Concerns about Paula have been moved here, due to irrelevance.
(link)
The same unknown wrangler who asked about Board procedures also asked about PAC policies.
1.) Are PAC volunteers forbidden from directly emailing Legal regarding any questions they may have about tickets they are handling? If yes, what is the reason for this rule?
2) Are PAC volunteers forbidden from seeing the email responses made by Legal to their questions?
Current PAC chair:
1. I think "forbidden" is a strong word. We ask that PAC volunteers don't directly email Legal with questions and instead give them to the chairs, so that we can do so for them. We just do this to have a more solid and lasting record of any answers that come in, to not potentially drown Legal with emails (we have a lot of tickets, a lot of volunteers, a lot of questions- best to have a bottleneck), and because we often decide policy with these emails with Legal about borderline tickets. Deciding policy for the whole committee is going to have chairs involved.
2. Again, I think "forbidden" is a strong word. Legal has asked that we do not share their word verbatim, since their advice is confidential, but can give us words directly to share either internally or externally if we ask. Additionally, we've never had an issue with summarizing Legal's position to the committee, or had any complaints that I can recall about it.
So.
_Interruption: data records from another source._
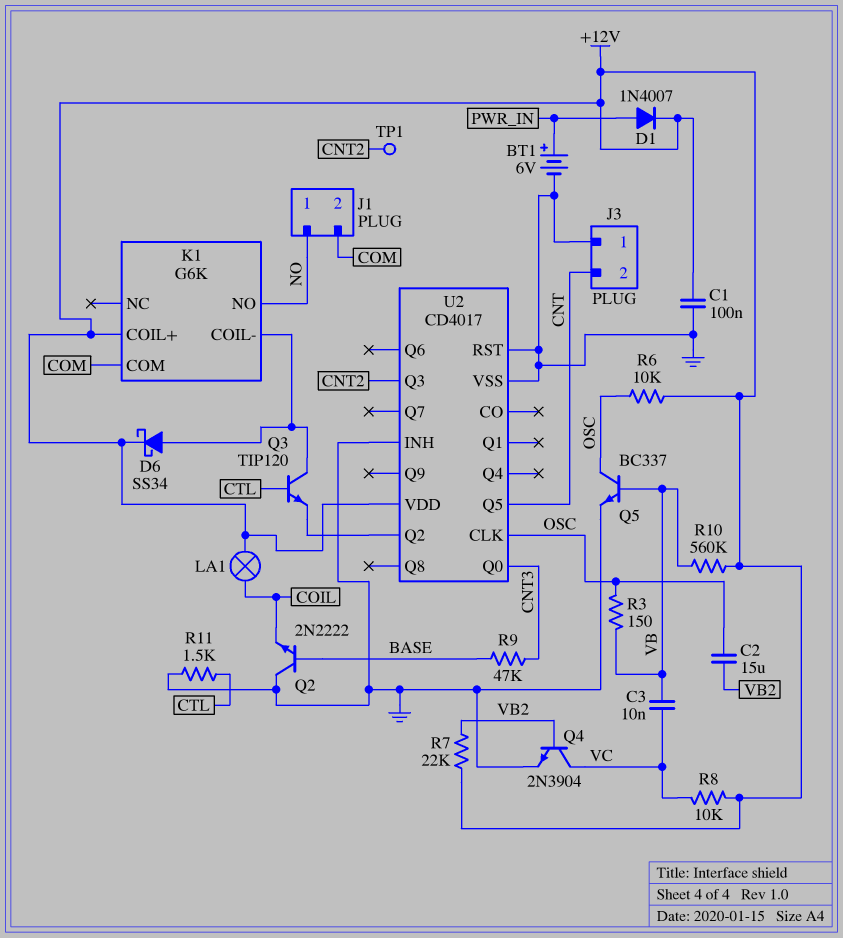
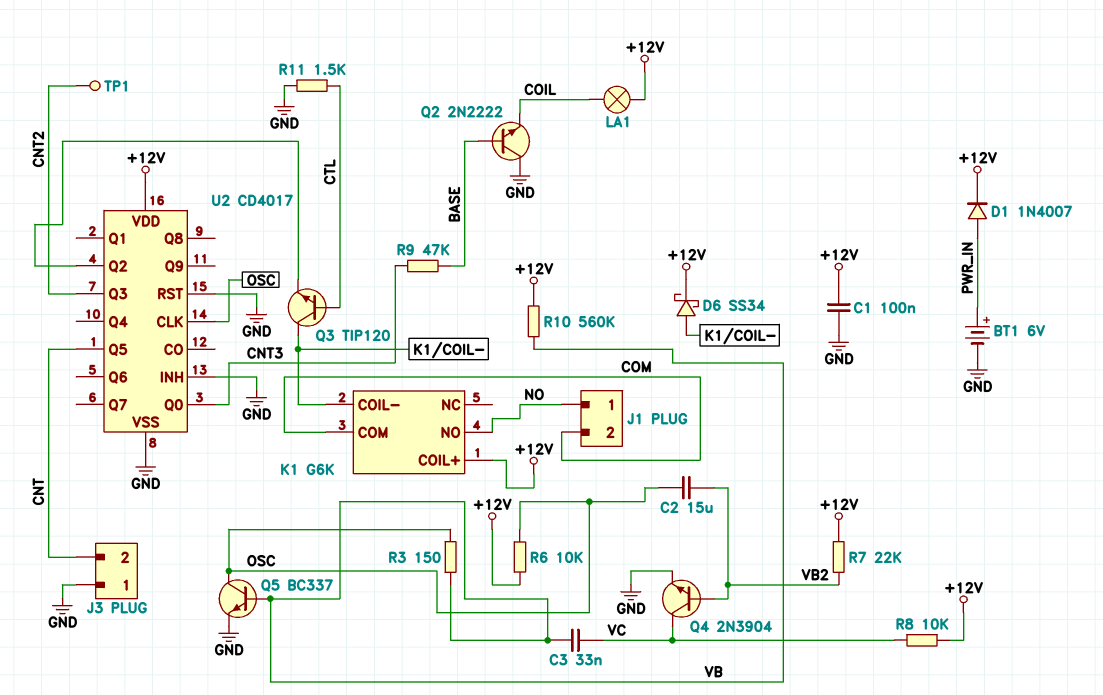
C3: 10nF (VB, VC) -> 33nF (VB, VC)

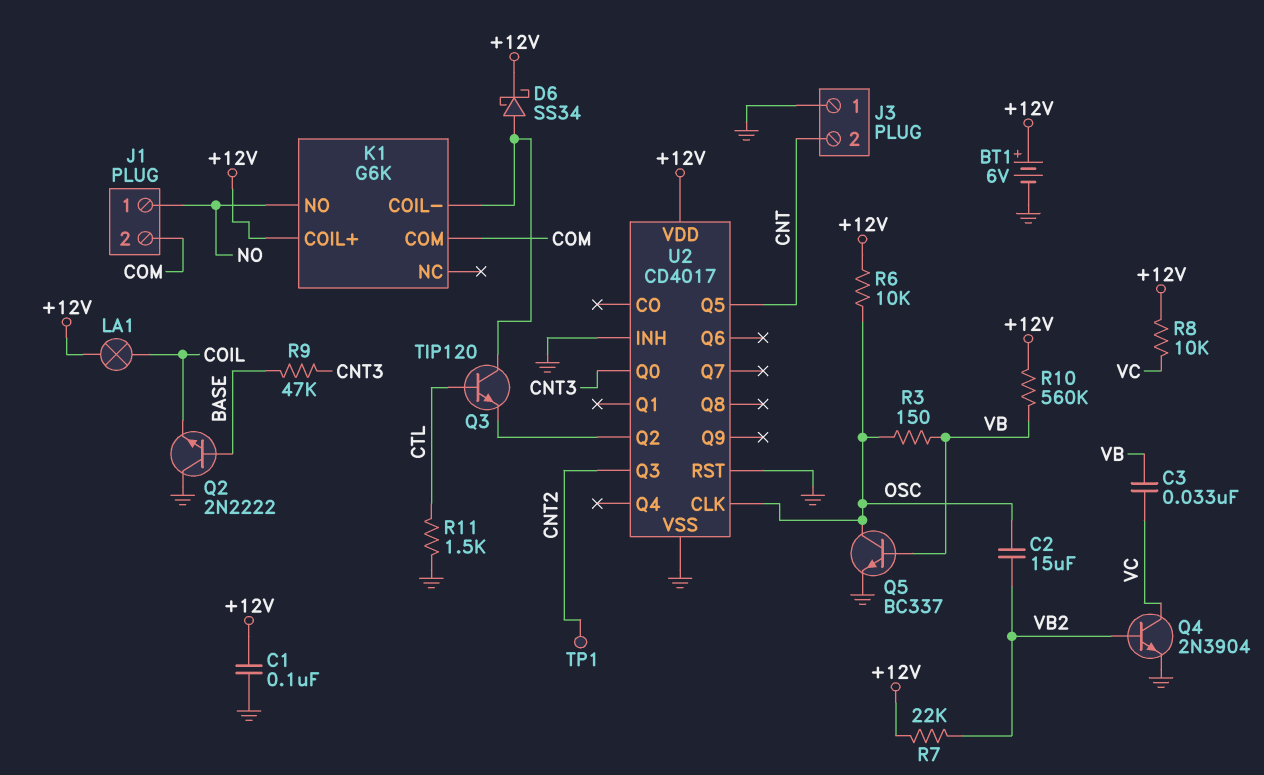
BT1: 6V (plus PWR_IN, minus GND) -> 6V (plus +12V, minus GND)
D1: diode 1N4007 (A PWR_IN, K +12V) -> none

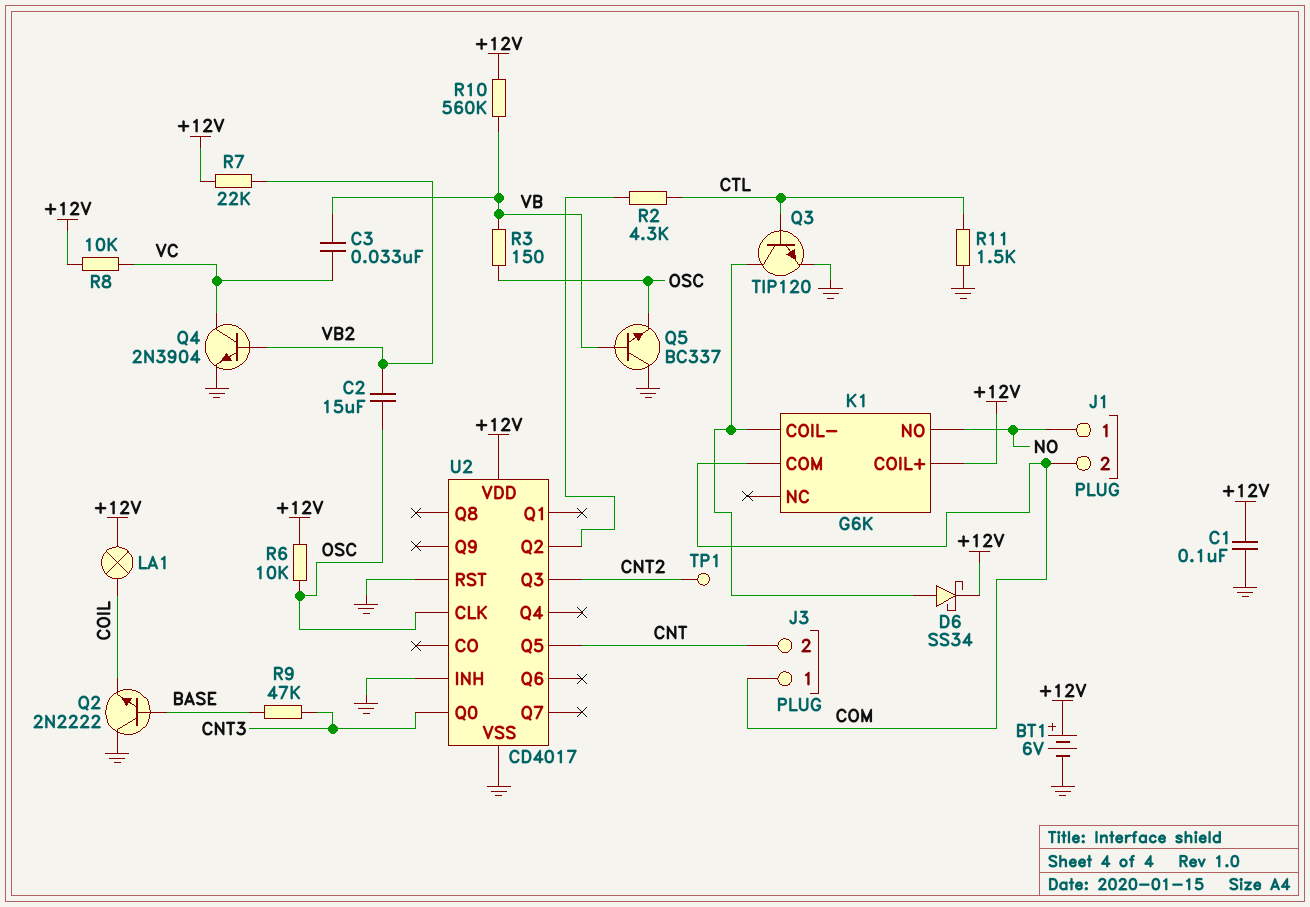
J3 pin 1: GND -> COM
Q3: NPN TIP120 (B CTL, C K1/COIL-, E U2/Q2) -> NPN TIP120 (B CTL, C K1/COIL-, E GND)
Q5: NPN BC337 (B VB, C OSC, E GND) -> NPN BC337 (B VB, C GND, E OSC)
R2: none -> 4.3k (CTL, U2/Q2)

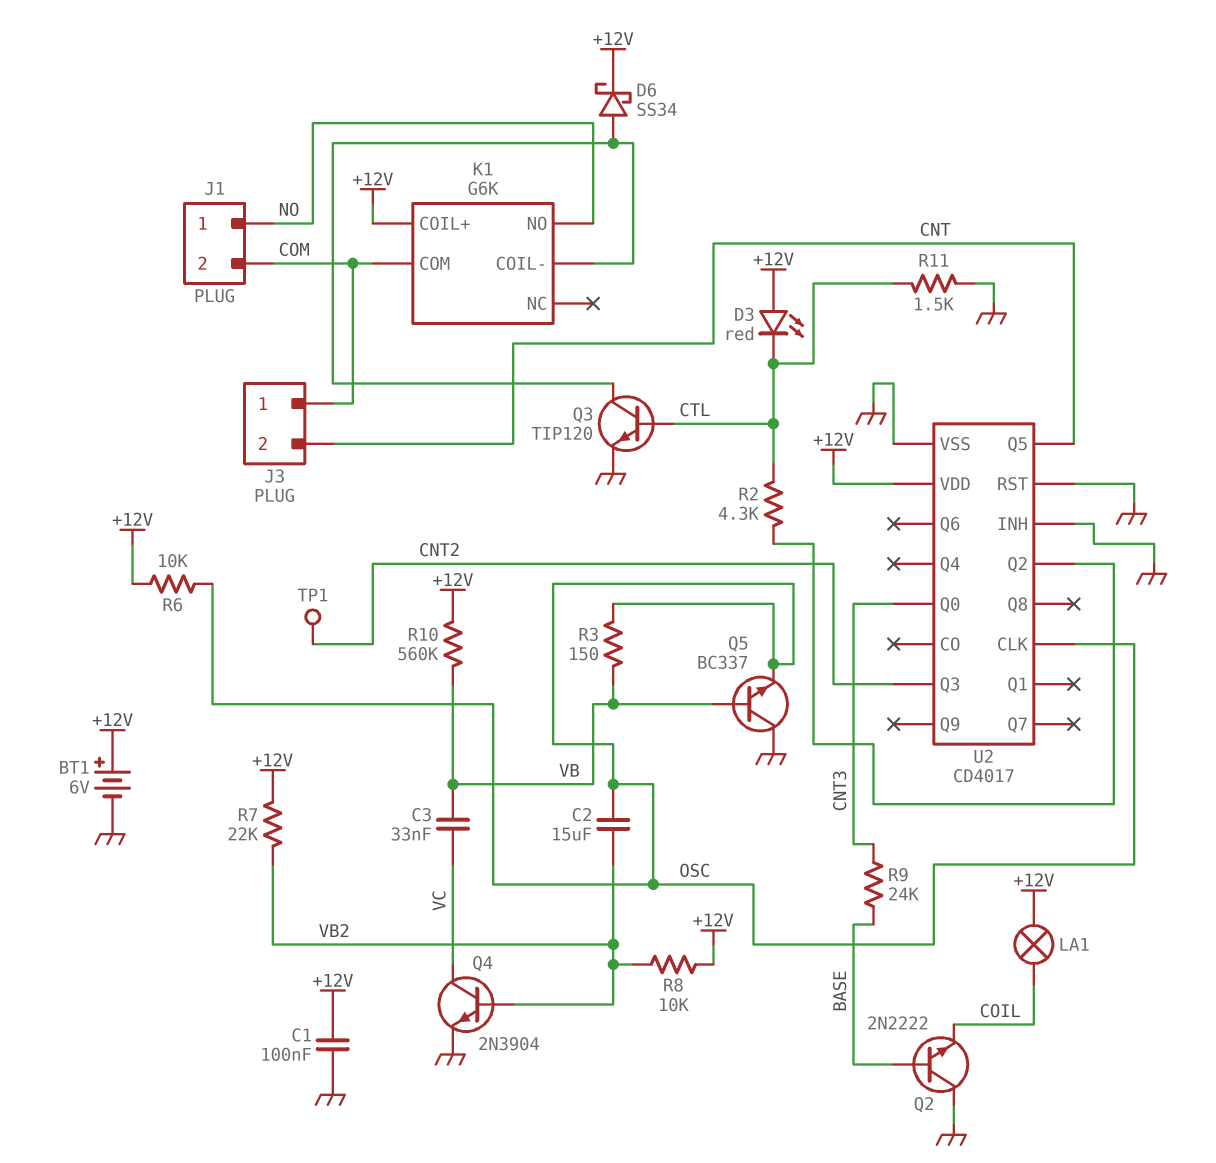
D3: none -> LED red (A +12V, K CTL)
R8: 10k (+12V, VC) -> 10k (+12V, VB2)
R9: 47k (BASE, CNT3) -> 24k (BASE, CNT3)

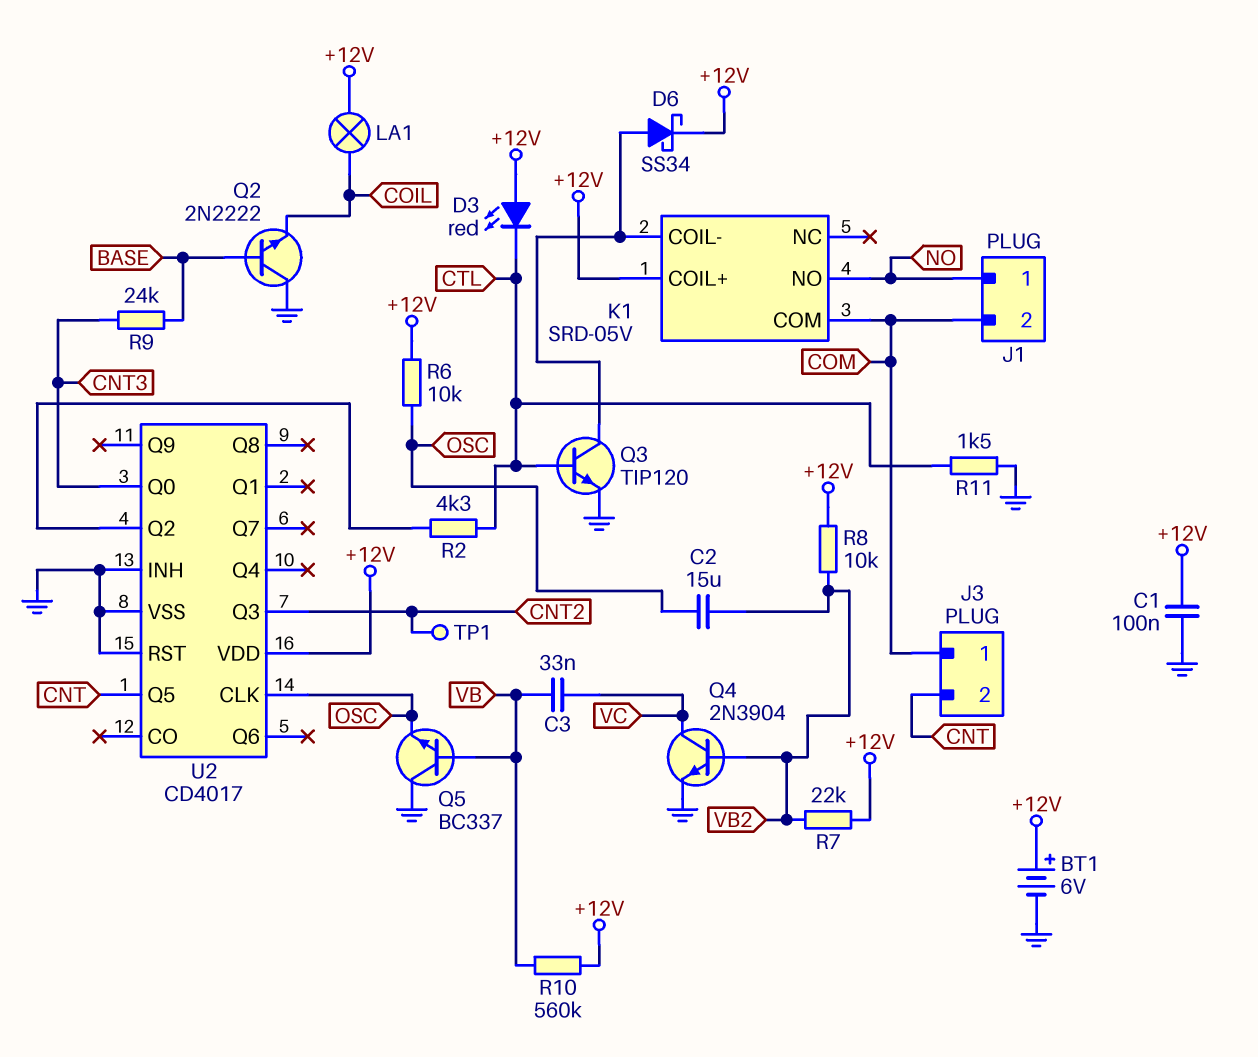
K1: G6K -> SRD-05V
R3: 150 (OSC, VB) -> none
There you have it. Advice from Legal is confidential, not just from users but from the actual PAC volunteers they're advising. Make of that what you will.
Addendums
30/05/2023, 02:32 UTC (link)
To be clear, the the first two attacks involved someone submitting CSEM to the public Support/PAC ticket addresses, not someone with insider access sending it directly to volunteer emails. PAC did take some security measures after that, they just weren't sufficient to prevent an insider attack.
The board member said they haven't "gotten around to" revising the policies around taking action against a volunteer during an emergency like the CSEM attack (i.e. what happened to azarias), not that they haven't gotten around to taking steps to prevent an additional CSEM attack. Steps have definitely been taken on the second front. (But not on the first front, presumably because they don't actually care about what happened to Azarias.)